June 22, 2012
As Target celebrates its 50th anniversary in 2012, we take a look back at its legacy of giving and service-a rich story with many chapters that extends far beyond the past five decades.
More than a century ago, George Draper Dayton and his close-knit family wanted to expand their growing business in the Midwest. The eager New York banker and real estate investor purchased land on Nicollet Avenue in Minneapolis, and founded Dayton Dry Goods Company (now known as Target Corporation) on the principles of quality goods at low prices, fair business practices and a generous spirit of giving.
The Dayton family believed in investing in the community with their time, energy and passion. In 1946, George’s son, Nelson Dayton, formalized the company’s giving legacy by committing a full 5 percent of income-the maximum allowed by law-to the community each year.
The Dayton Brothers
The Dayton family’s spirit of service has endured through decades of leadership, and continues to inspire how Target does business today.
George Draper’s grandson, Bruce B. Dayton, and his four brothers passed the torch onto new leadership, including Laysha Ward, President of Community Relations and the Target Foundation.
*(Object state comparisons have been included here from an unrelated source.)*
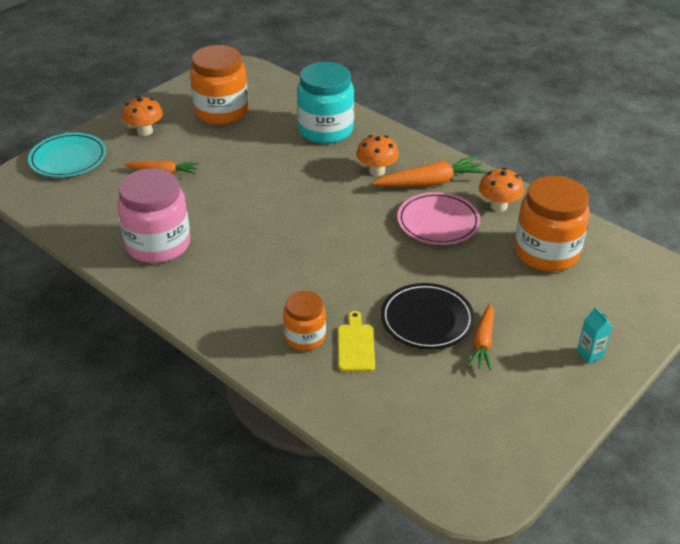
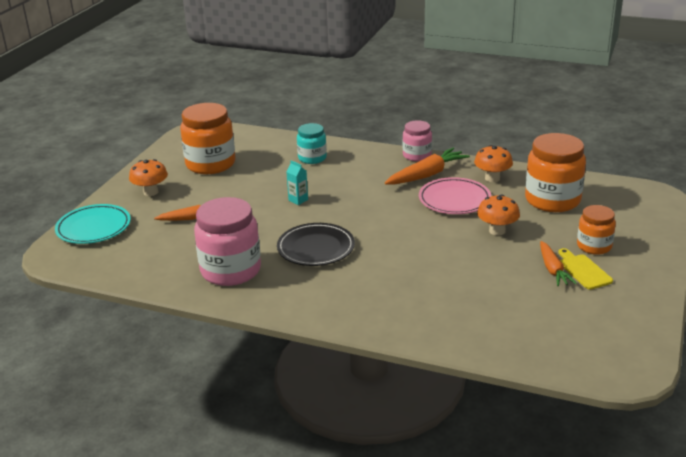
camera: 20 degrees left, 10 degrees down
(305, 337) = (411, 303): orange jar -> orange jar (594, 246)
(325, 130) = (312, 158): turquoise jar -> turquoise jar, size x0.58
(356, 345) = (456, 297): yellow cutting board -> yellow cutting board (583, 270)
(377, 171) = (377, 177): orange mushroom -> orange mushroom (497, 231)
(427, 320) = (498, 266): black plate -> black plate (316, 248)
(437, 155) = (417, 155): none -> pink jar
(590, 354) = (636, 256): turquoise carton -> turquoise carton (298, 200)

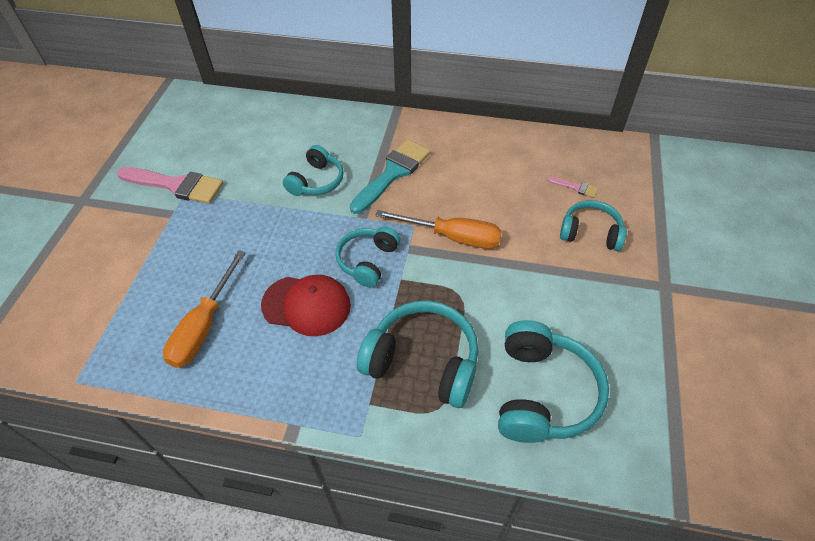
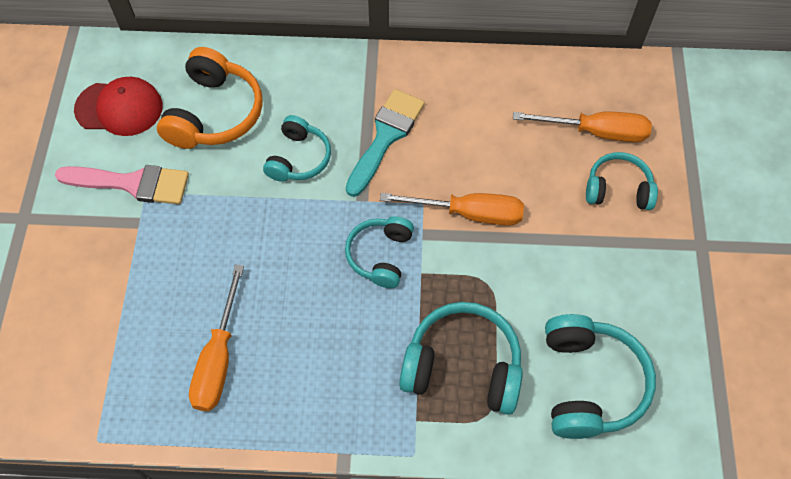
camera: 10 degrees left, 10 degrees up
(257, 143) = (214, 113): none -> orange headphones
(306, 305) = (325, 318): red cap -> red cap (119, 108)
(575, 187) = (596, 132): pink brush -> orange screwdriver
She has been a champion for public service since taking her role at Target, and looks to her friend and mentor Bruce—now 93—for inspiration and continued guidance.
Laysha Ward, Bruce Dayton, CEO Gregg Steinhafel and Doug Dayton
click through the slides below for an interview with Laysha Ward and Bruce Dayton
As Target has continued to thrive, so has its support of the community. In fact, education is at the heart of Target’s giving, and the company is on track to give $1 billion for education by the end of 2015. Would the Dayton family have ever imagined this? We think so.
Bruce said it best in a presentation to fellow team members in 1976: “To those who assert that business should operate only in its best interest… I contend that corporate responsibility is in our best interest.”
Today, like then, Target is committed to serve as a good corporate citizen in the sake of education, well-being, sustainability, safety and preparedness, and an inclusive work culture.